The results obtained in the experiment period, especially on day 22, showed the common presence of int1 in PhCs-P, PhCs-U, and noPhCs-P columns. The int1 gene was also detected on day 7 in all the types of columns (but in only one or two replicates out of six) and day 47 in single PhCs-P and PhCs-U columns. Class 1 integrons are suspected to be widely involved in the spread of antibiotic resistance among gram-negative bacteria, and the correlation between the abundance of int1 and the abundance of antibiotic and heavy metals resistance genes has been already noted (Wright et al. 2008).
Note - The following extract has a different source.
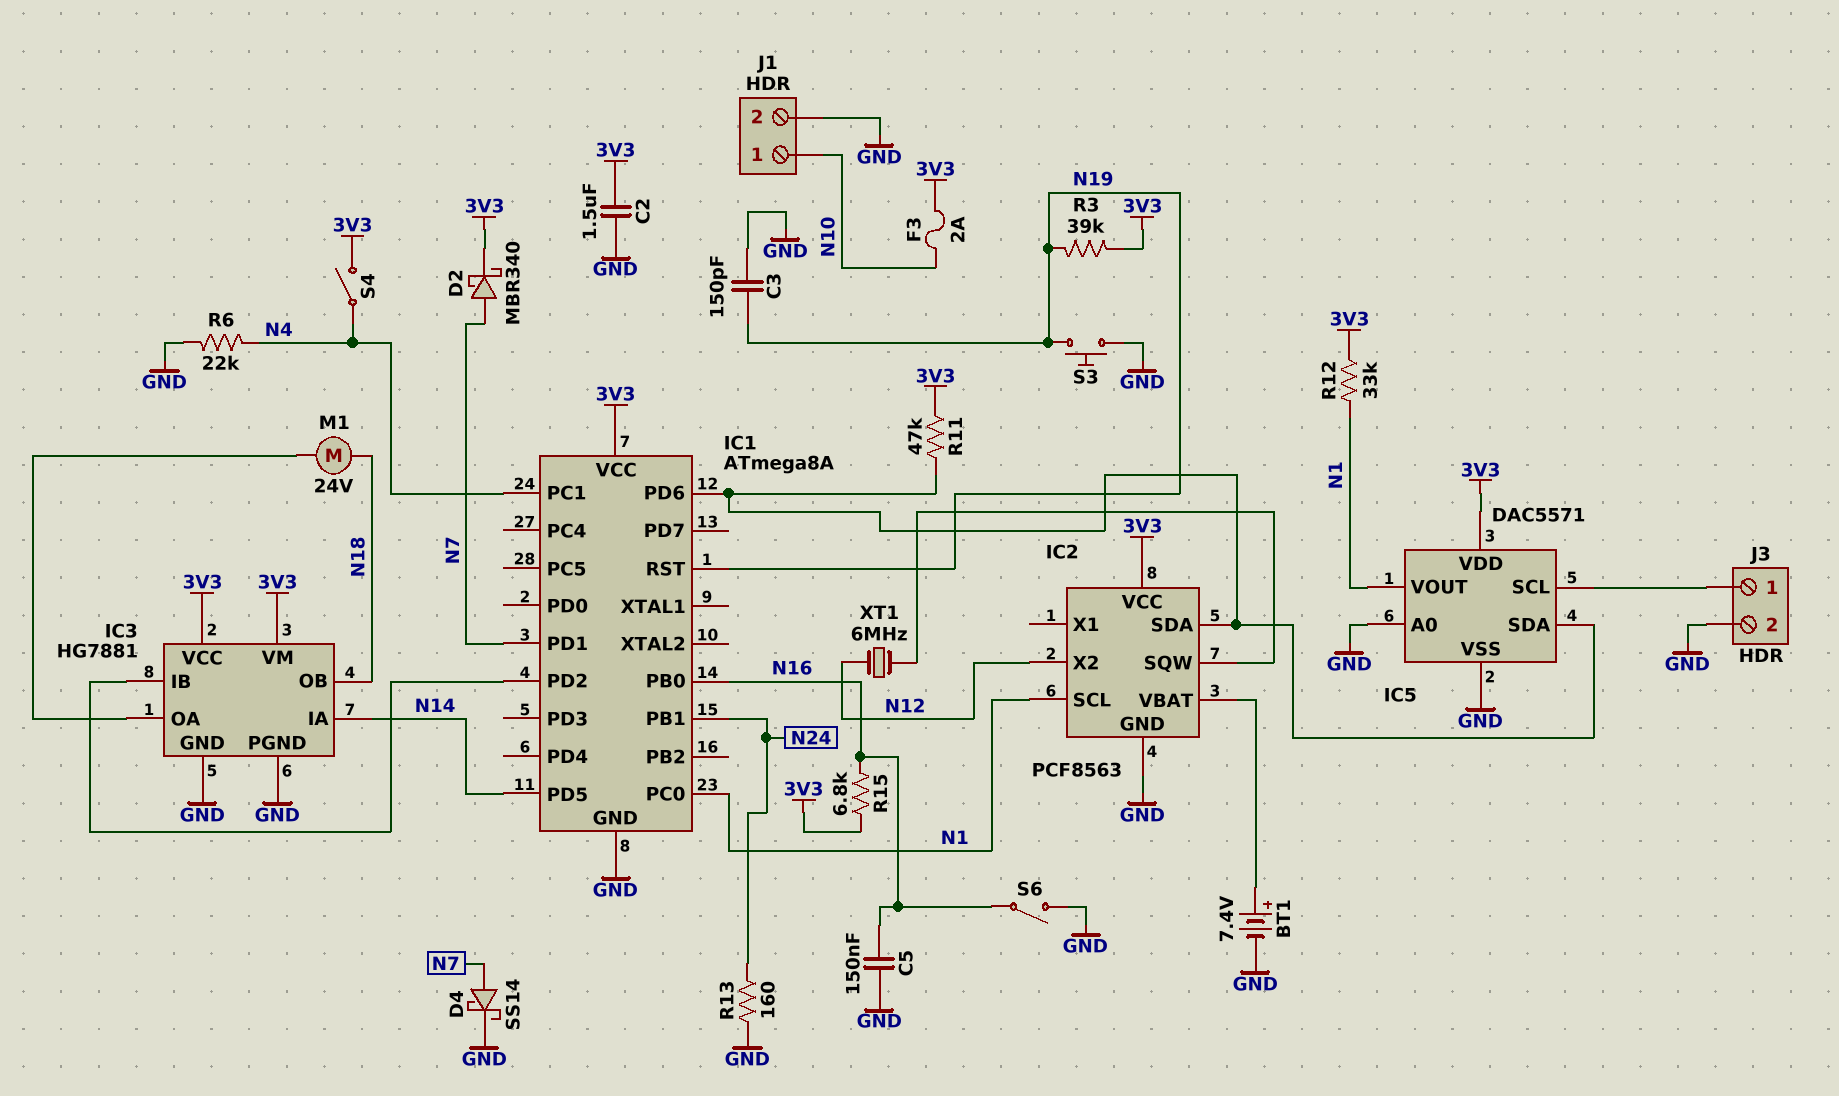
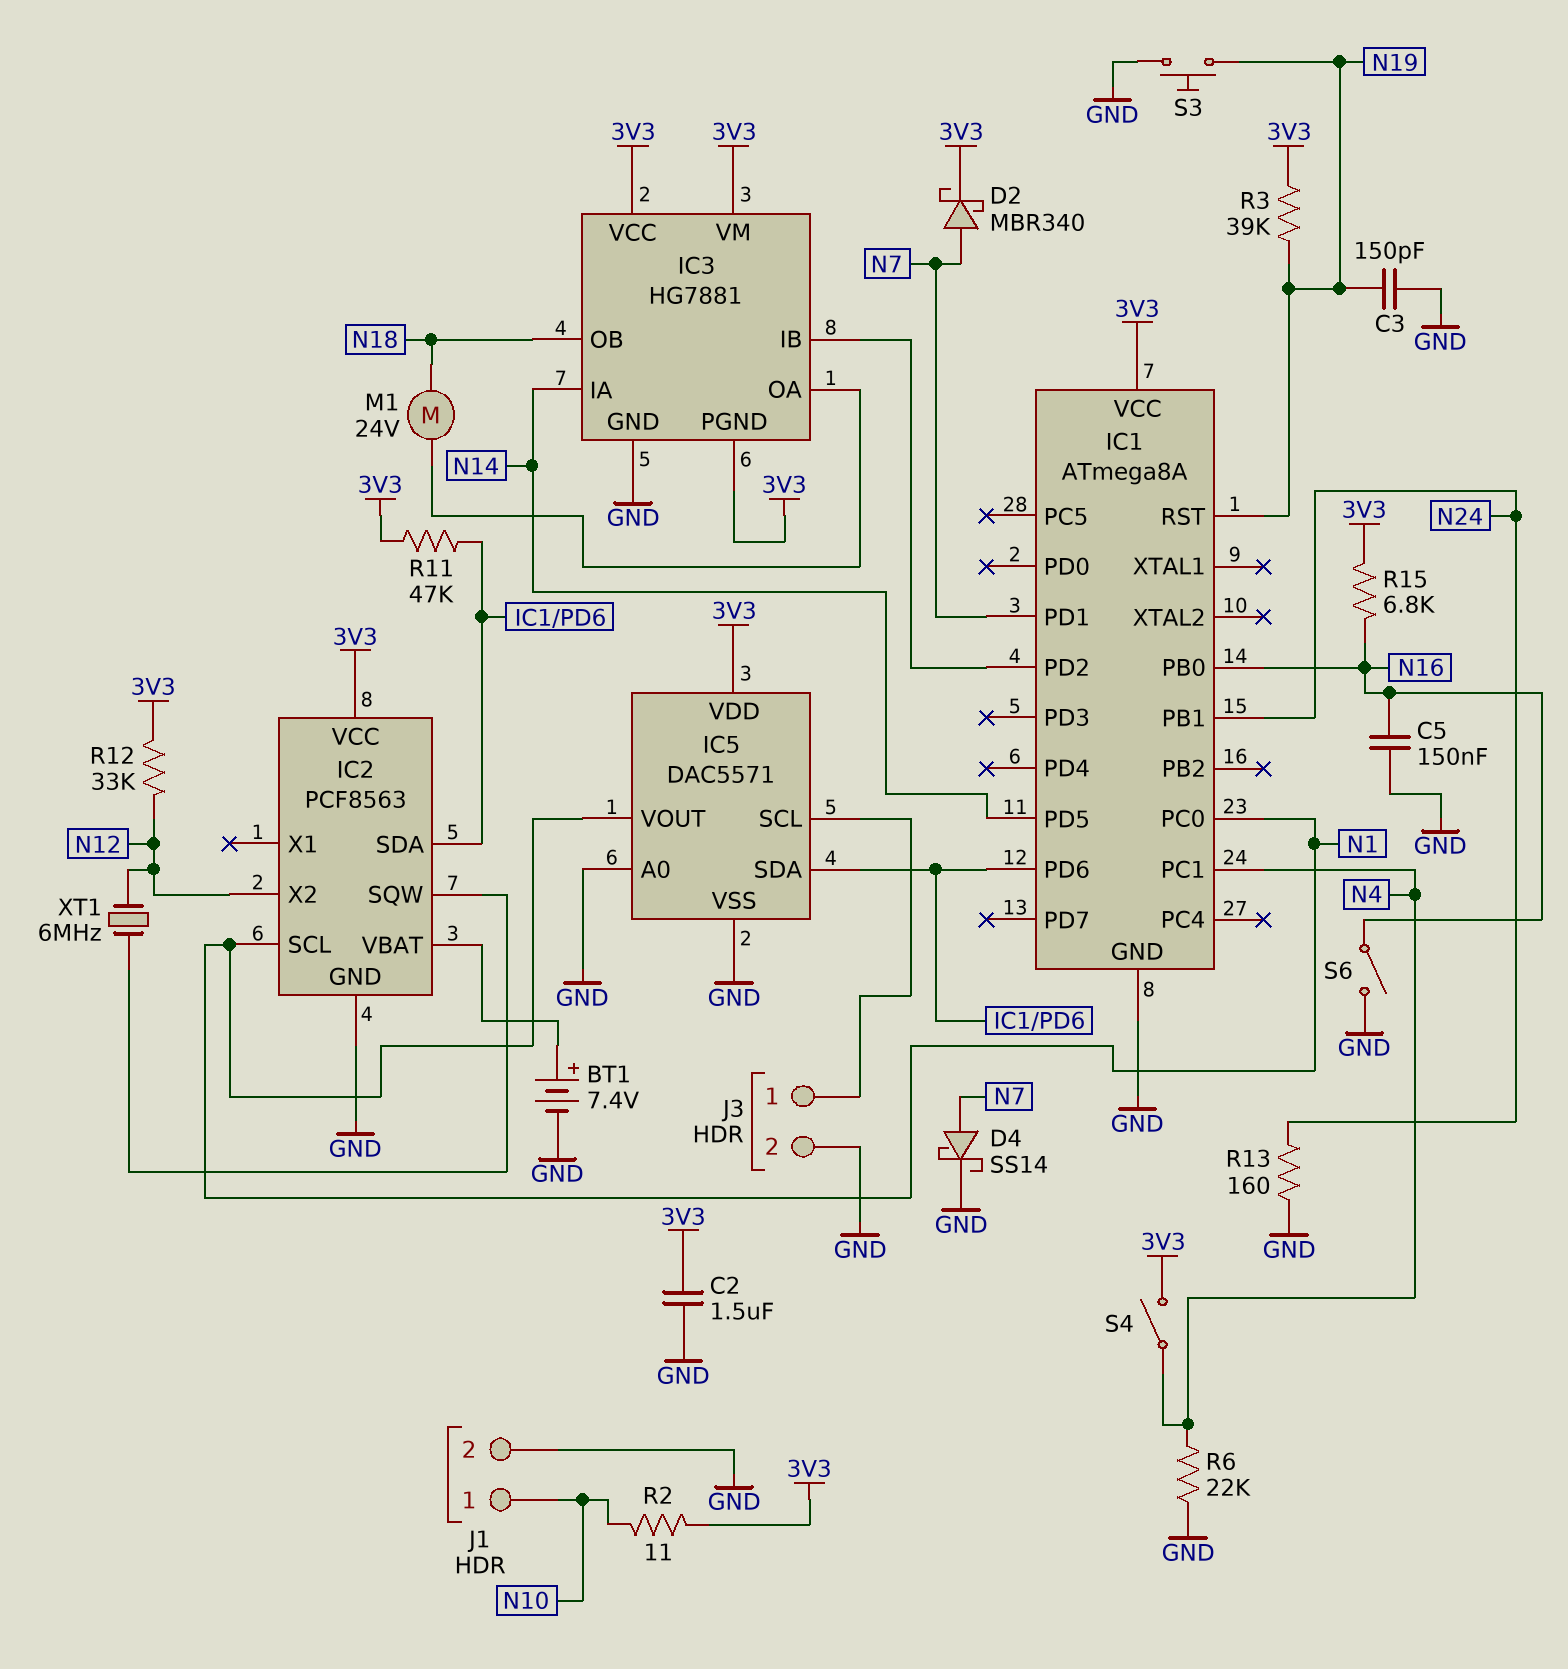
F3: 2A (3V3, N10) -> none
IC3 pin PGND: GND -> 3V3
R2: none -> 11 (3V3, N10)
R12: 33k (3V3, N1) -> 33k (3V3, N12)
In this study, int1 was simultaneously detected with sul1 (and to a lesser extent with qacEΔ1), mainly in the columns fed with PhCs-containing wastewater, which to some extent reflects the general response of the bacterial community to imposed selection pressure. On the other hand, the presence of resistance determinants changed with time in all the types of columns. Liu et al. (2014) showed higher abundance of sul1 and sul2 genes in the lower part of DF-CWs. Therefore, it can be assumed that bacteria with resistance determinants can be transferred to the lower part of the columns. In this study, such bacterial washout in the columns was confirmed by the results obtained for the effluents, which were collected from PhCs-P and PhCs-U columns on day 22. All the effluents contained sul1–2, int1, and qacEΔ1.
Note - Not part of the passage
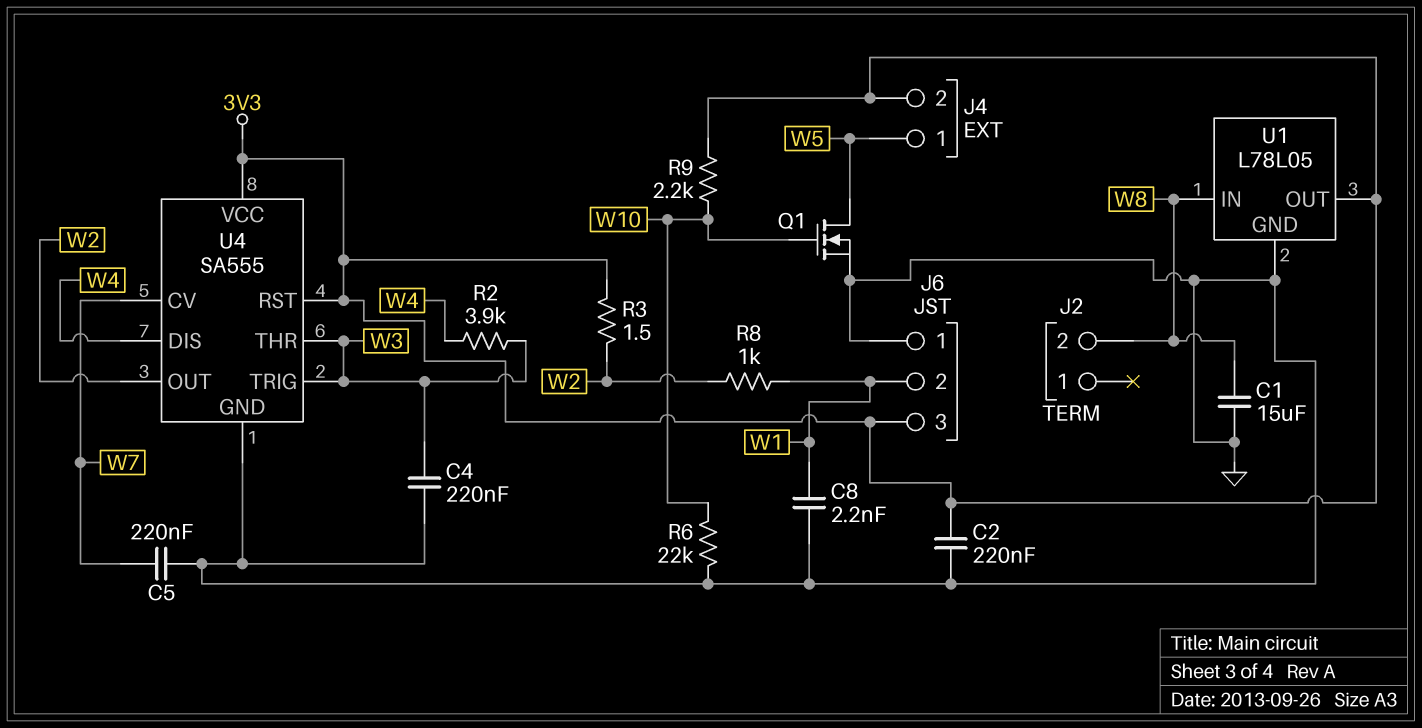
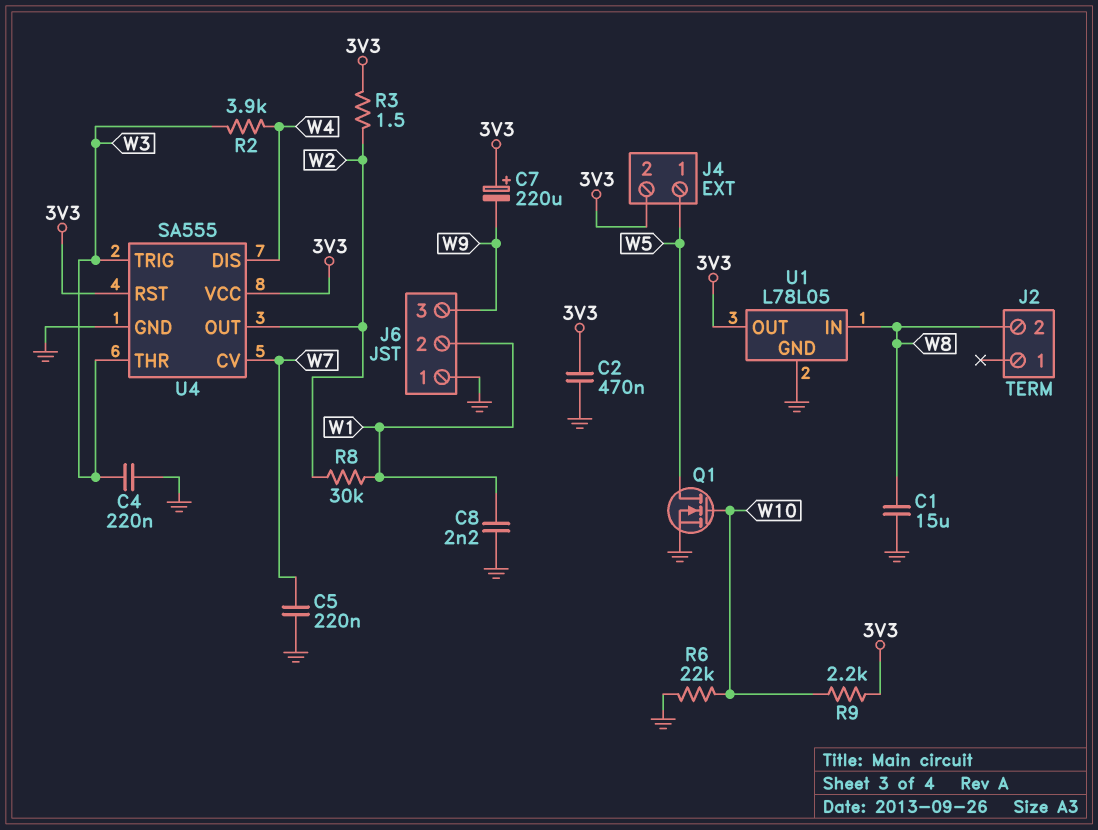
C2: 220nF (3V3, GND) -> 470nF (3V3, GND)
C7: none -> 220uF (plus 3V3, minus W9)
J6 pin 3: 3V3 -> W9
R8: 1k (W1, W2) -> 30k (W1, W2)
Thus, future detailed study is needed to analyze the bacterial response to antimicrobial stress in terms of biofilm formation and migration through the substrate profile in a column. It is particularly important due to possible groundwater contamination. Also, the resistance determinants should be quantified and related to the possible changes of bacterial community, apart from the upper substrate layer also at other depths of the substrate. It would be also advisable to evaluate simultaneously the presence of possible stressors, besides local concentration of antimicrobial agents also bioavailability of heavy metals and concentration of oxygen and/or redox potential. Additionally, the antibacterial activity of TPs-SMX may play a role in shaping the bacterial community in CWs; therefore, this aspect should be also taken into account (Majewsky et al. 2014).

Conclusions and outlook

In this study, it was observed that the quality of the sulfonamide resistance genes changed during the exposure to the wastewater containing SMX. Moreover, this study indicated that the detected resistance determinants were only those which were introduced to the CW system with activated sludge (sul1–2, int1, and qacEΔ1) and with the soil attached to P. arundinacea ‘Picta’ roots and rhizomes (int1). The obtained results indicate that even extended lack of antimicrobial pressure did not cause the total loss of resistance ability. It can be suggested that the bacterial fitness costs could be mitigated during the entire experiment by the presence of heavy metals in artificial wastewater and to some extent by the presence of plants. Furthermore, the results of this experiment may indicate the need for further research on to the occurrence of sulfonamide resistance genes in CWs with special focus on the effect plants and heavy metals present in the wastewater. Nevertheless, the resistance genes’ transfer mechanisms are still poorly recognized, and this issue requires further investigations. Moreover, the relationship between operating conditions under which ARGs are developed or reduced should be also taken under consideration. Furthermore, the quantity of the ARGs should be analyzed in different depths of sand substrate in CWs.

The bacterial community in the CW columns exposed to SMX showed the ability to degrade it since four potential TPs-SMX were detected in the effluents. Among them, the conjugates of SMX with GSH were identified: hydroxy-glutathionyl-SMX and glutathionyl-SMX. This may suggest the presence of an oxidative stress in bacteria and plants and may confirm the participation of microorganisms in the transformation of SMX.